Department Health Information Management and Technology, College of Applied Medical Sciences, King Faisal University, Al Hofuf, 37912, Al Ahsa, Saudi Arabia.
Sci Rep. 2025 Jul 2;15(1):23455. doi: 10.1038/s41598-025-07874-x.
This research emphasizes the role of analytics in evaluating the risk of disease (CVD) focusing on thorough data preparation and feature engineering for accurate predictions. We studied machine learning (ML) and learning (DL) models, such as Logistic Regression (LR) Random Forest (RF) Gradient Boosting Machines (GBM) and Multilayer Perceptron (MLP). Each model's performance was assessed using metrics like accuracy, precision, recall, F1 score and ROC AUC to determine their reliability and practical relevance. Our analysis shows the strengths of each model category. Conventional ML models like Random Forest and Gradient Boosting Machines were effective in identifying patients at risk achieving up to 74% accuracy and 72% recall. On the hand, deep learning models like Multilayer Perceptron excelled in handling data with an impressive ROC AUC score of approximately 80%. Despite the need for resources and extensive data preprocessing these models are highly skilled at pinpointing crucial risk factors, crucial, for long term CVD management.
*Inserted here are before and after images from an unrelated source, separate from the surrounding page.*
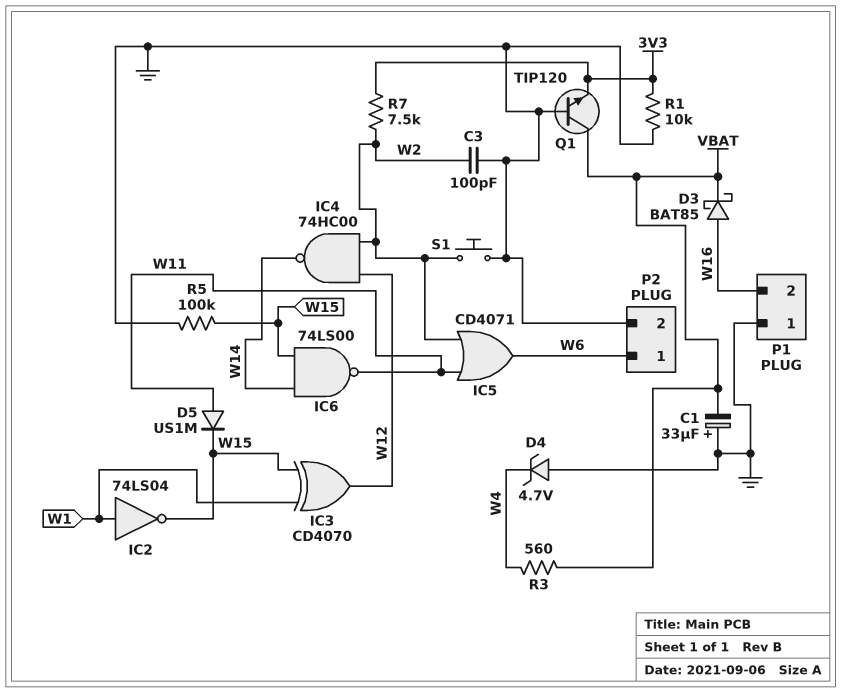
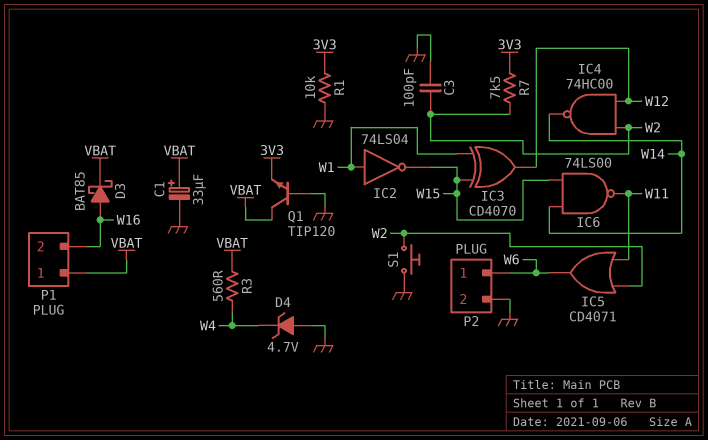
C1: 33uF (plus GND, minus VBAT) -> 33uF (plus VBAT, minus GND)
D5: diode US1M (A W11, K W15) -> none
P1 pin 1: GND -> VBAT
R5: 100k (GND, W15) -> none

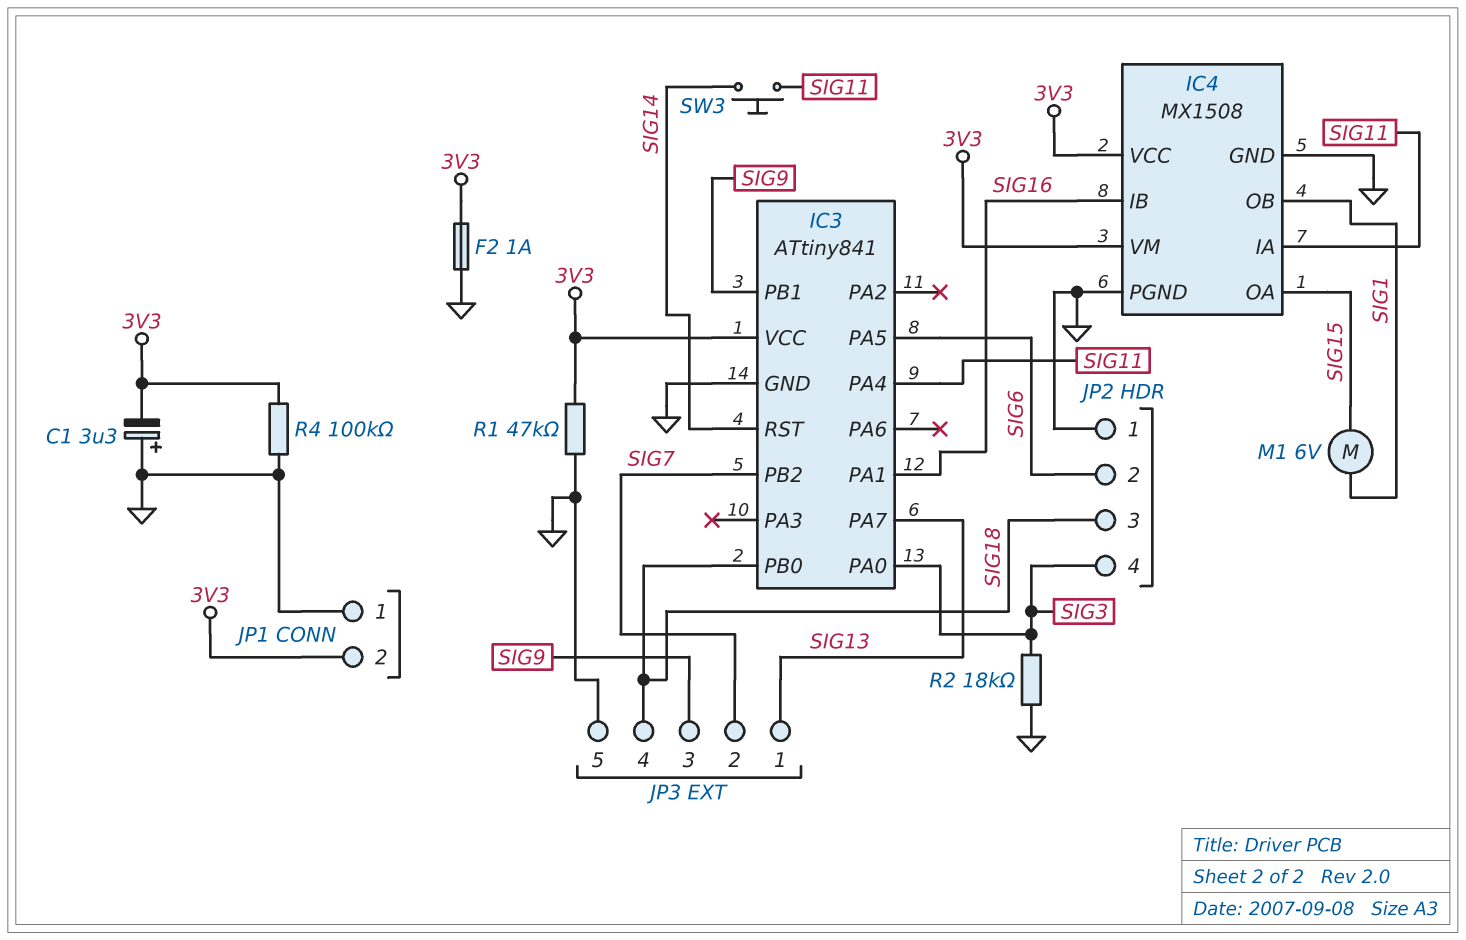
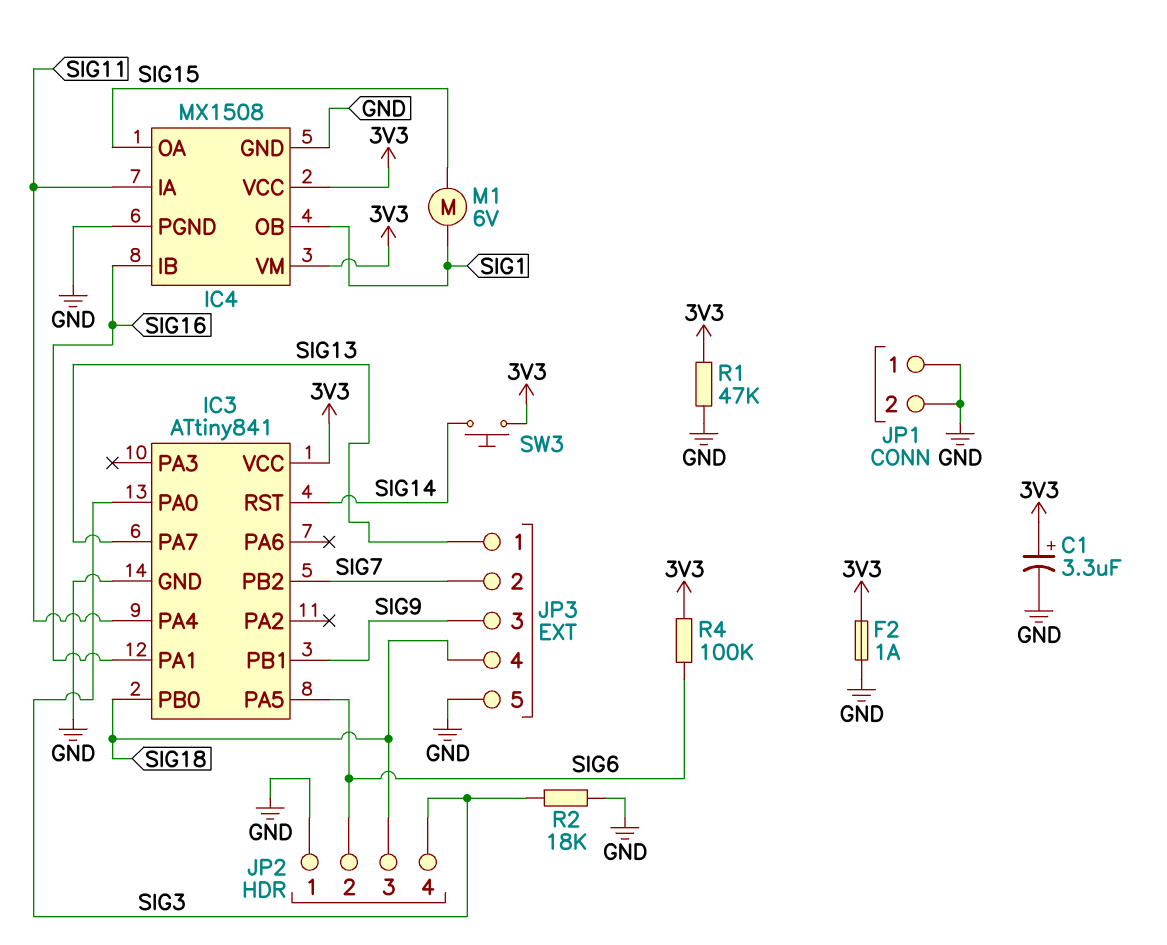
C1: 3.3uF (plus GND, minus 3V3) -> 3.3uF (plus 3V3, minus GND)
JP1 pin 2: 3V3 -> GND
R4: 100k (3V3, GND) -> 100k (3V3, SIG6)
SW3: button (SIG11, SIG14) -> button (3V3, SIG14)

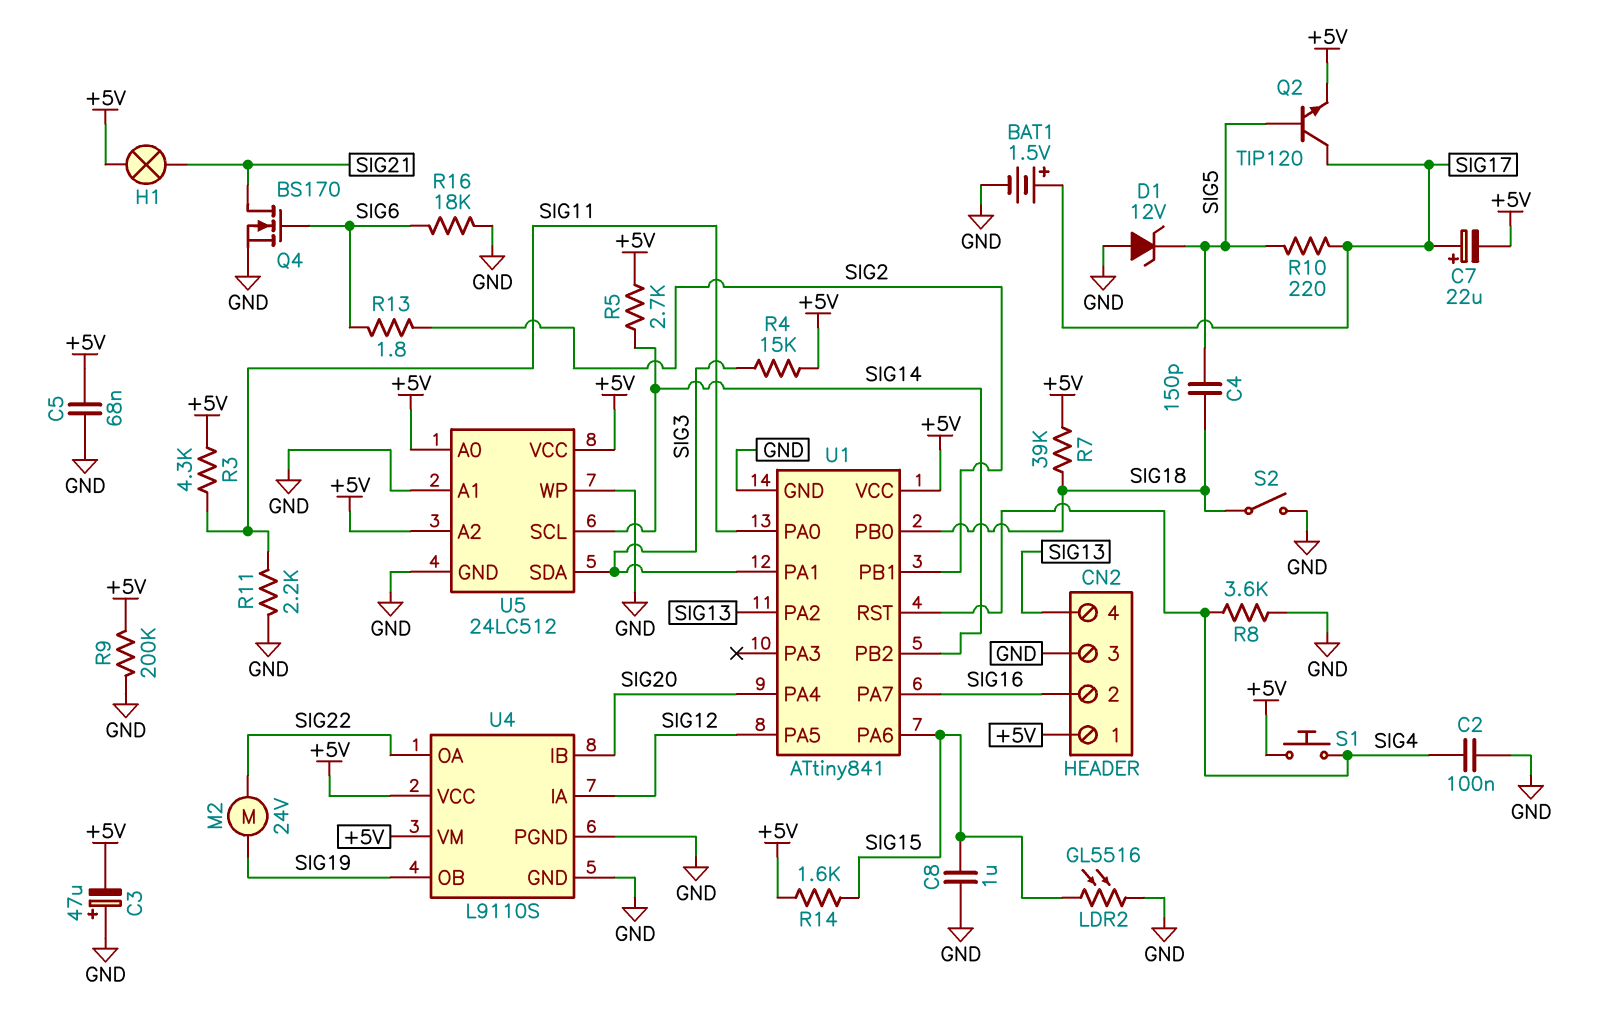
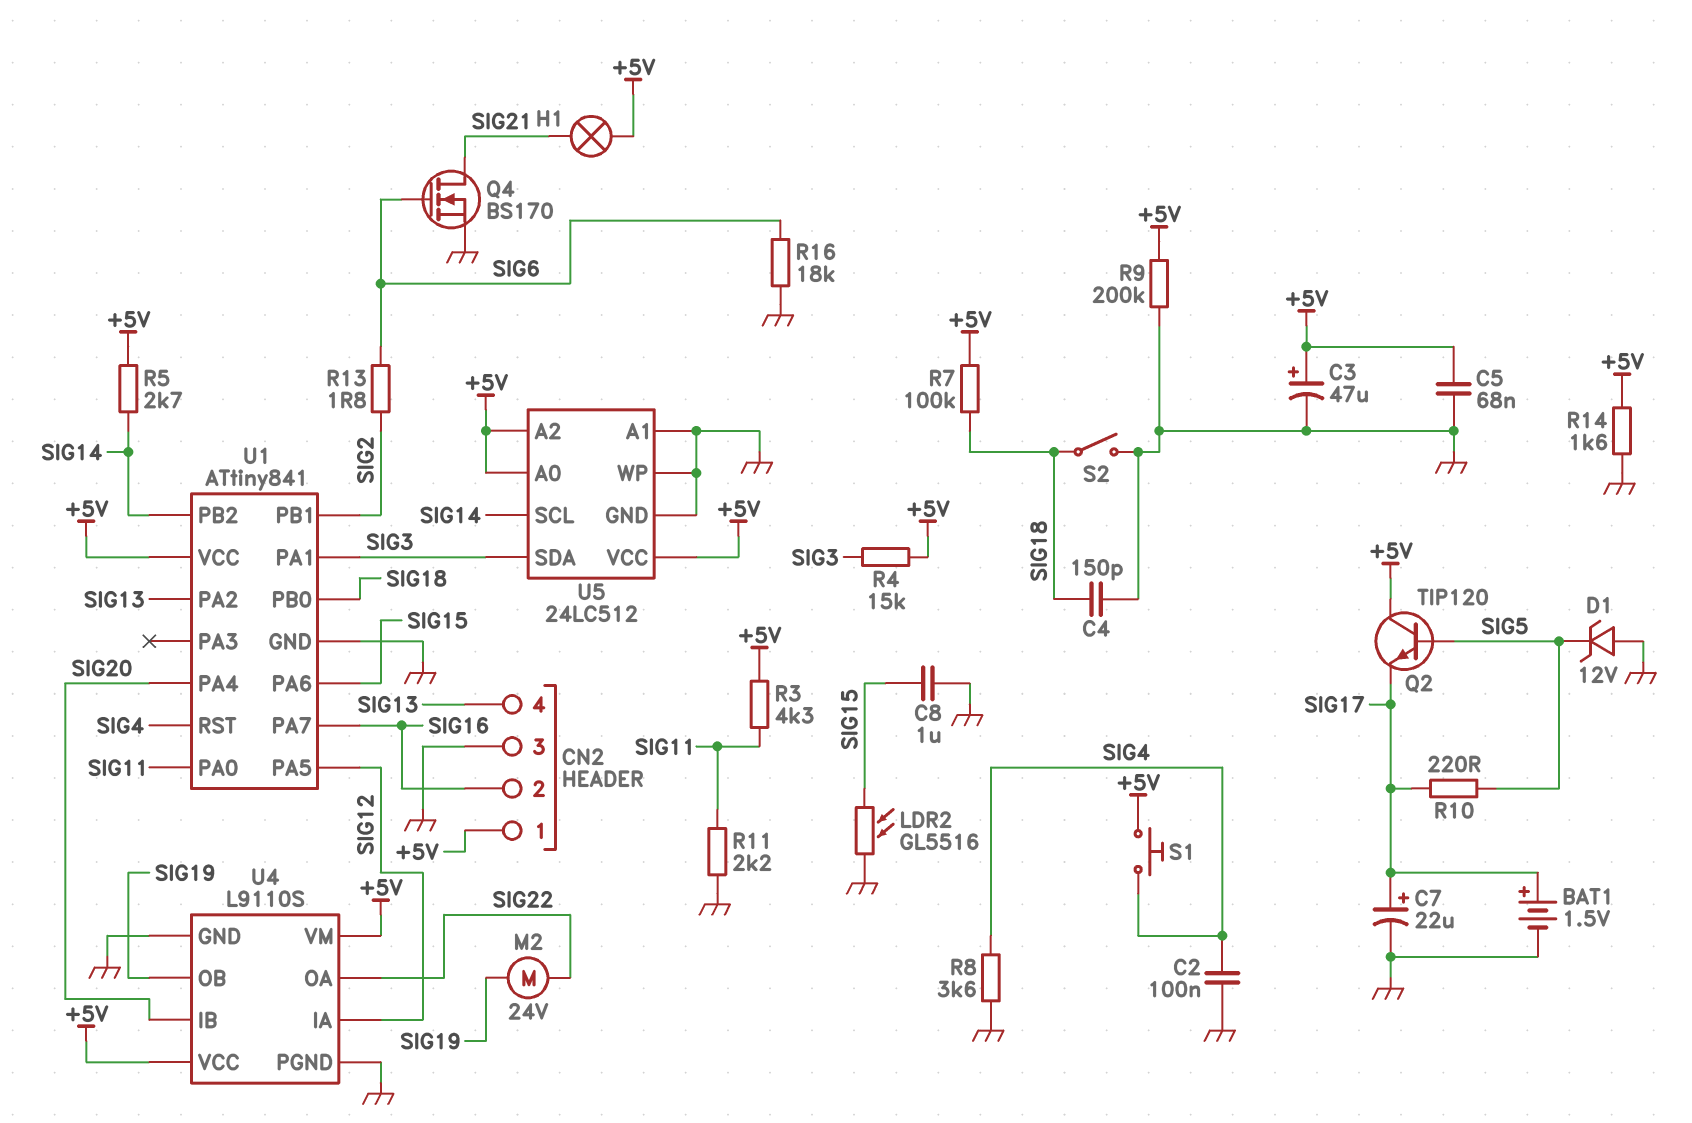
C3: 47uF (plus GND, minus +5V) -> 47uF (plus +5V, minus GND)
C4: 150pF (SIG5, SIG18) -> 150pF (GND, SIG18)
C7: 22uF (plus SIG17, minus +5V) -> 22uF (plus SIG17, minus GND)
Q2: NPN TIP120 (B SIG5, C SIG17, E +5V) -> NPN TIP120 (B SIG5, C +5V, E SIG17)
R7: 39k (+5V, SIG18) -> 100k (+5V, SIG18)
R14: 1.6k (+5V, SIG15) -> 1.6k (+5V, GND)

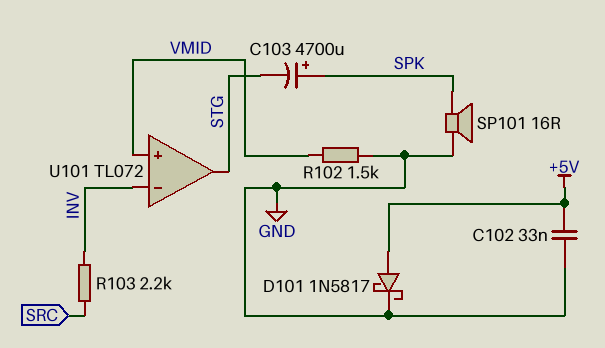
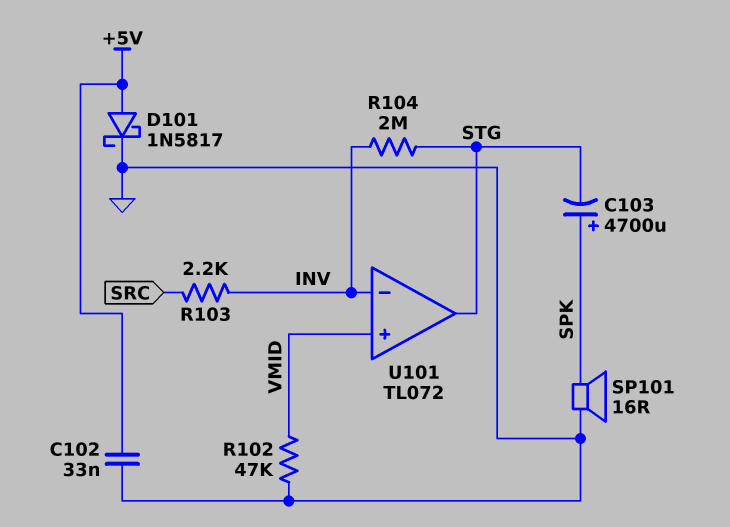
R102: 1.5k (GND, VMID) -> 47k (GND, VMID)
R104: none -> 2M (INV, STG)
本研究强调了分析在评估疾病(心血管疾病)风险中的作用,重点在于进行全面的数据准备和特征工程以实现准确预测。我们研究了机器学习(ML)和深度学习(DL)模型,如逻辑回归(LR)、随机森林(RF)、梯度提升机(GBM)和多层感知器(MLP)。使用准确率、精确率、召回率、F1分数和ROC曲线下面积等指标评估每个模型的性能,以确定其可靠性和实际相关性。我们的分析展示了每个模型类别的优势。像随机森林和梯度提升机这样的传统机器学习模型在识别有风险的患者方面很有效,准确率高达74%,召回率达72%。另一方面,像多层感知器这样的深度学习模型在处理数据方面表现出色,ROC曲线下面积得分约为80%,令人印象深刻。尽管需要资源和大量数据预处理,但这些模型在精准识别关键风险因素方面非常擅长,而这些因素对于长期心血管疾病管理至关重要。